WikiLeaks ex-employee exposes dirt on Assange

German author and IT specialist Daniel Domscheit-Berg addresses the press during the presentation of his book "Inside WikiLeaks" on February 10, 2011 in Berlin. WikiLeaks founder Julian Assange was on the sharp end of some unwelcome exposures himself as the former ally spilled the beans on the controversial Australian and his whistle-blowing organisation. AFP PHOTO / LUKAS KREIBIG

BERLIN, Thursday

WikiLeaks founder Julian Assange was on the sharp end of some unwelcome exposures himself today as a former ally spilled the beans on the controversial Australian and his whistle-blowing organisation.

Inside WikiLeaks” is billed as a warts-and-all account of Daniel Domscheit-Berg’s time as chief programmer and media spokesman for what his tell-all book calls “the world’s most dangerous website.”

Set for release in 16 countries from Friday, it says the “chaotic” WikiLeaks cannot protect its sources and accuses the “power-obsessed” Assange of being economical with the truth, according to leaked excerpts.

Mr Domscheit-Berg, along with others, left WikiLeaks in September complaining that Mr Assange was being autocratic and that the organisation, ironically for a group on a crusade for openness, was becoming excessively secretive.

“The book tells my time at WikiLeaks, including the ups and downs of its development while I was there. It tells a lot of positive stories, but also is very open with my criticism about what was going on,” the German told AFP.

“When Julian decided to misrepresent the situation around my departure publicly, and started to discredit me with half-truths and lies, I decided to get some of the facts straight.” WikiLeaks is “far too easy to attack,” the 32-year-old told German magazine Stern this week, quoting him as calling Mr Assange “brilliant” but “paranoid” and a “megalomaniac.”

Founded in 2006, WikiLeaks caused a storm last year with major document leaks on the wars in Iraq and Afghanistan, as well as publishing US diplomatic cables that have caused Washington and others considerable embarrassment.

The leaks have earned Mr Assange and WikiLeaks massive public attention and plenty of enemies.

He is currently in London fighting extradition to Sweden over allegations of rape and molestation following his arrest by British police in December, a case he says is politically motivated.

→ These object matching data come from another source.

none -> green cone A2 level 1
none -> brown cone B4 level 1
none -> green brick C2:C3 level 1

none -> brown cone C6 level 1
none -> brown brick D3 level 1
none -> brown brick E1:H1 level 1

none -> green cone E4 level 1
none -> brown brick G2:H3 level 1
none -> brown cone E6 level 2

Mr Domscheit-Berg told British daily The Times that he had suggested Assange curtail his activities after Swedish authorities started investigating him.

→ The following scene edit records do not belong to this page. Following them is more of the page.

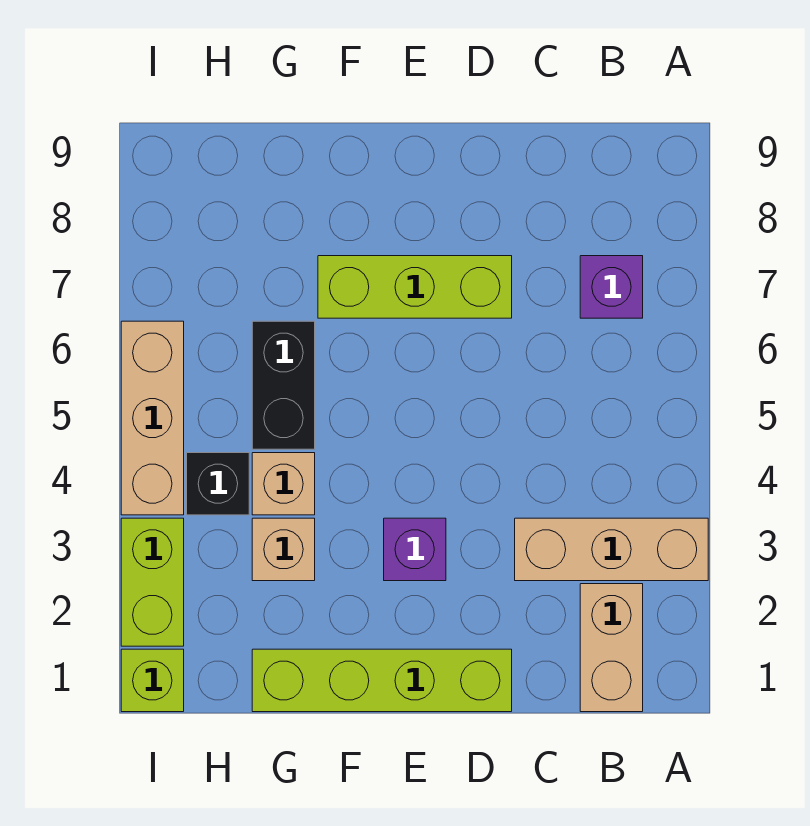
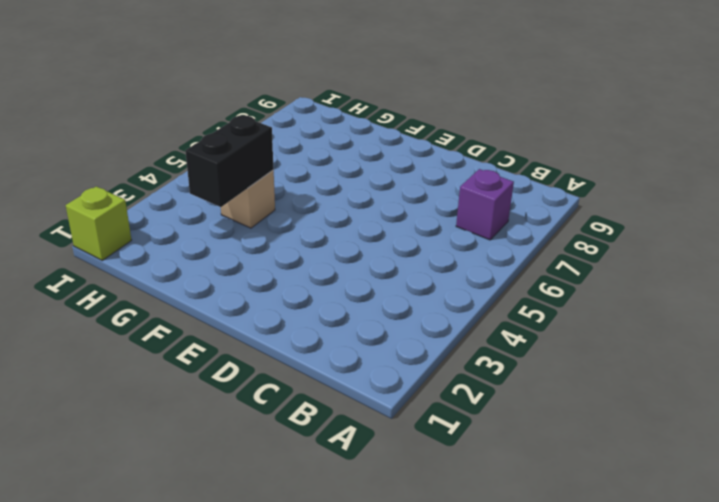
black brick G3:G4 level 2 -> black brick G5:G6 level 1
none -> tan brick A3:C3 level 1
none -> tan brick B1:B2 level 1
none -> lime brick D1:G1 level 1

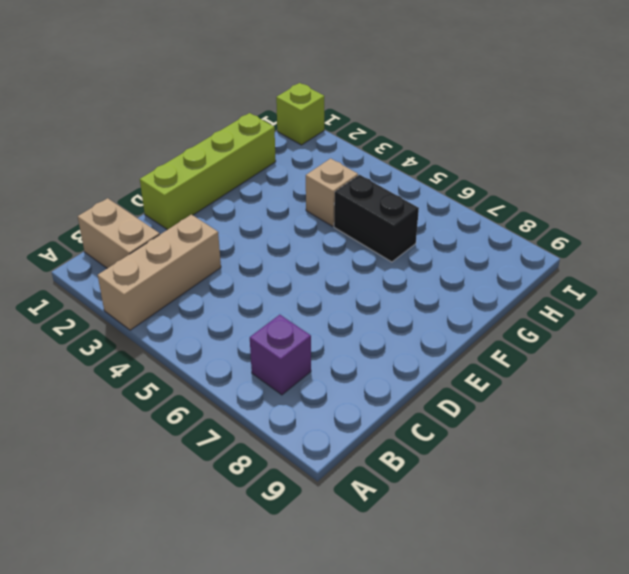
none -> lime brick D7:F7 level 1
none -> purple brick E3 level 1
none -> tan brick G3 level 1

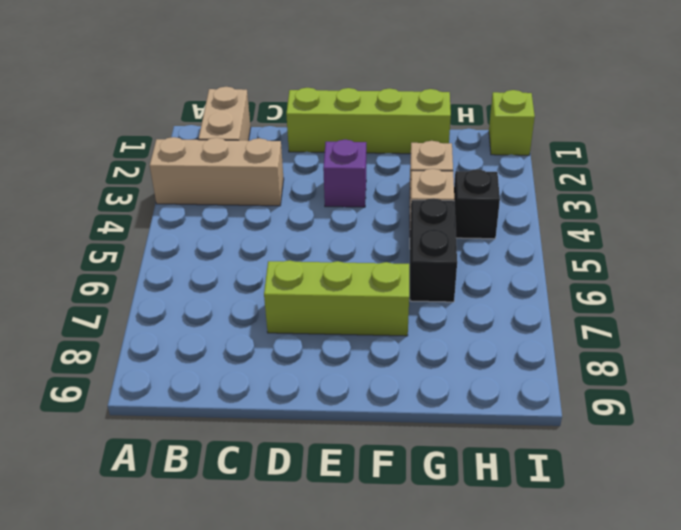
none -> purple brick B7 level 1
none -> lime brick I2:I3 level 1
none -> tan brick I4:I6 level 1

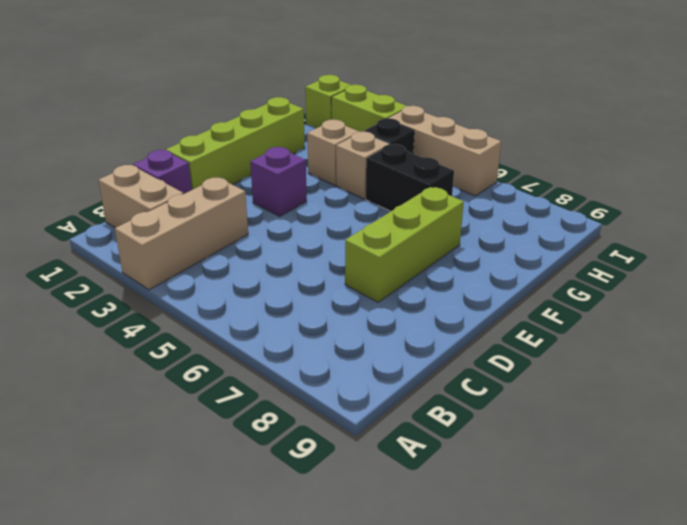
purple brick C1 level 1 -> purple brick B7 level 1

“He saw this as an attack and suspended me,” said Mr Domscheit-Berg, who at the time used the alias Daniel Schmitt.

According to leaked extracts from the book, Mr Domscheit-Berg disputes Mr Assange’s claim that work on a US military video released last year of a deadly helicopter strike in Baghdad cost him 50,000 dollars.

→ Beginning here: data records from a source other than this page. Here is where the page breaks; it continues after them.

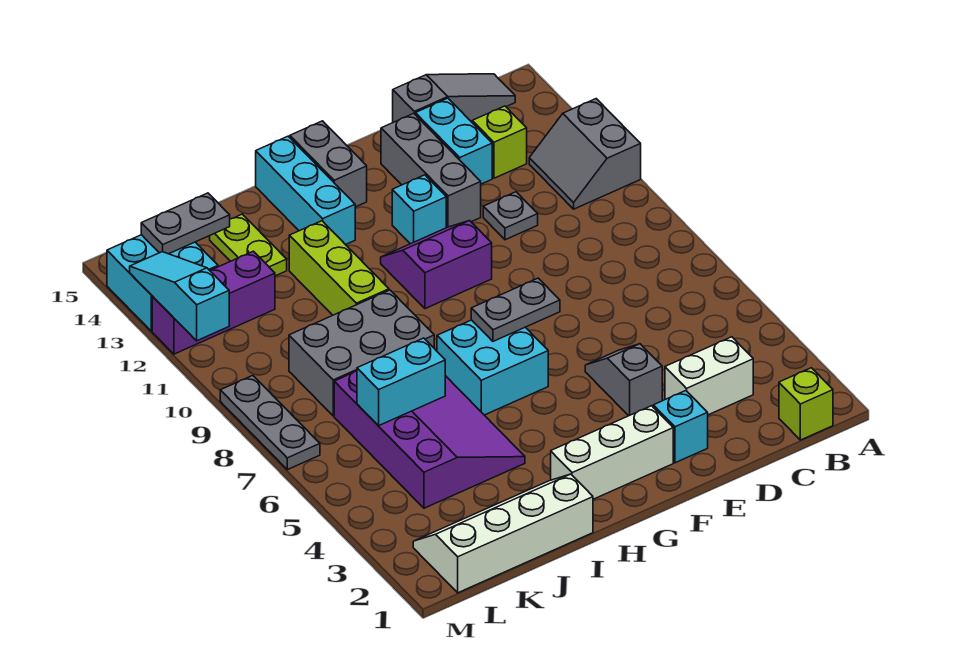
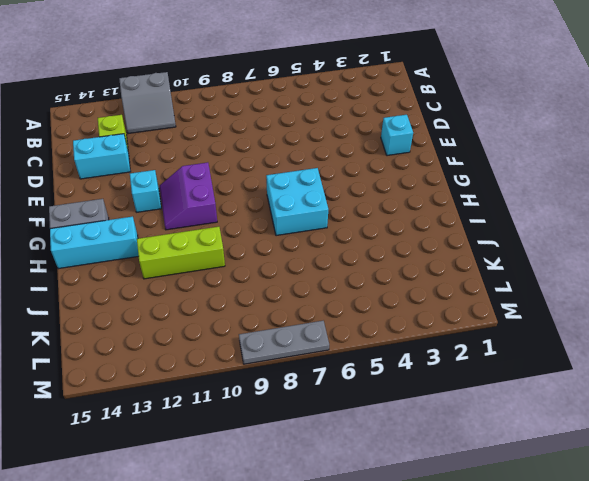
none -> lime brick B1 level 1
none -> grey slope B15:D15 level 1 top D
none -> white brick C3:D3 level 1

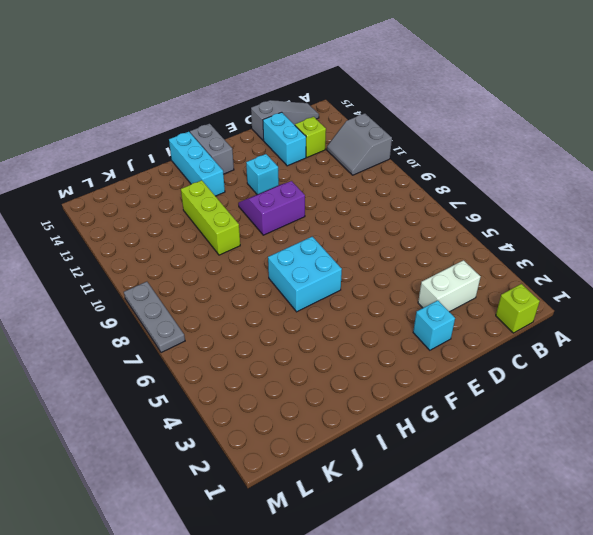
none -> grey plate D11 level 1
none -> grey slope E4:E5 level 1 top 4
none -> grey brick E12:E14 level 1

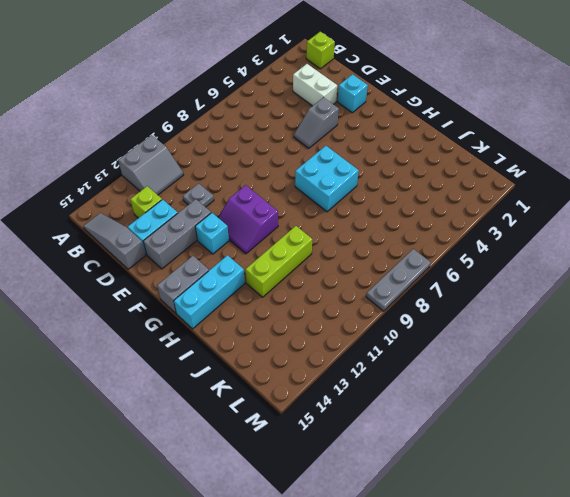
none -> white brick F2:H2 level 1
none -> white slope I1:L2 level 1 top 1
none -> purple slope I4:K7 level 1 top K

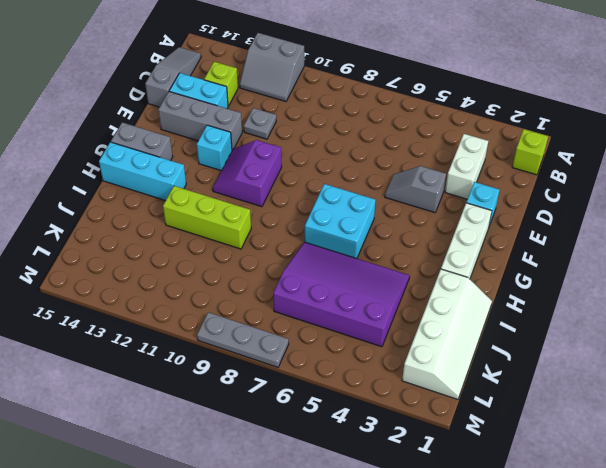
white slope I1:L2 level 1 top 2 -> white slope I1:L2 level 1 top 1
none -> grey brick I8:K9 level 1
none -> lime plate J13:J14 level 1
none -> purple brick K12:M12 level 1

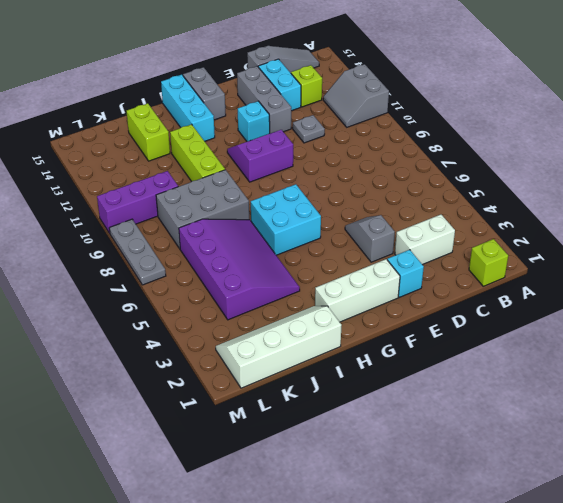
lime brick J13:J14 level 1 -> lime plate J13:J14 level 1
purple brick K10:M10 level 1 -> purple brick K12:M12 level 1
none -> cyan brick L13:M14 level 1
none -> grey plate F7:G7 level 2
none -> cyan brick J6:K6 level 2

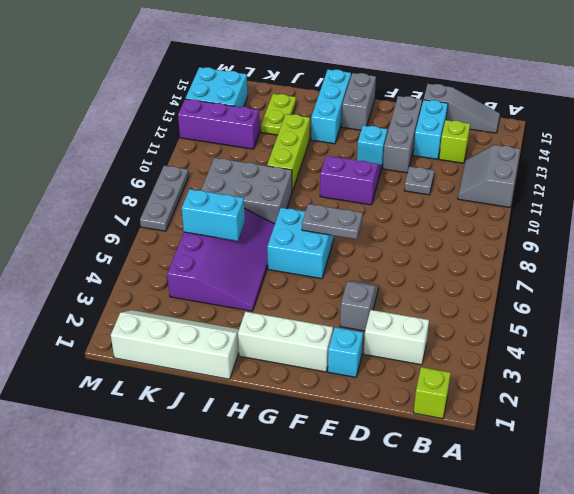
none -> grey plate K14:L14 level 2
none -> cyan slope M11:M13 level 2 top 11

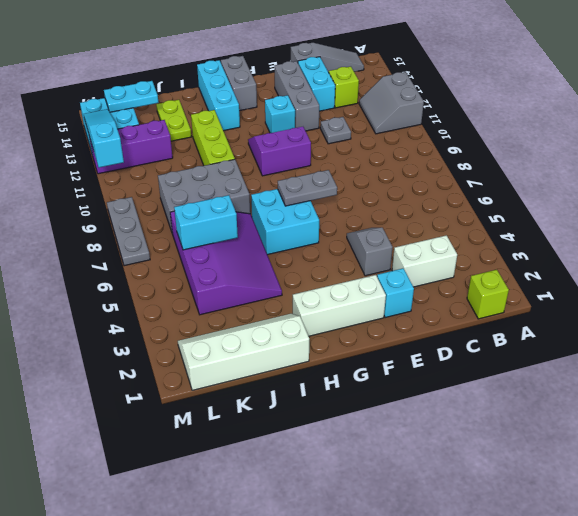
cyan plate K14:L14 level 2 -> grey plate K14:L14 level 2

“In essence, Julian’s only costs would have been rent for the house in Iceland and the price of his plane ticket.”

Mr Domscheit-Berg also said that when he left he took with him important software vital to security of the WikiLeaks site and material, although he says he will not publish it via his own upcoming rival site, OpenLeaks.

“Children shouldn’t play with guns,” he says in the book. “We will only return the material to Julian if and when he can prove that he can store the material securely and handle it carefully and responsibly.”

He also has a dig for Assange’s attitude to women in the book. “Julian’s main criterion for a woman was simple. She had to be young. Preferably younger than 22. And it went without saying that she couldn’t question him. ‘She has to be aware of her role as a woman,’ he used to say.”

Assange also used to “boast about how many children he had fathered in various parts of the world ... Whether he took care of any of these alleged children, or whether they existed at all, was another question.”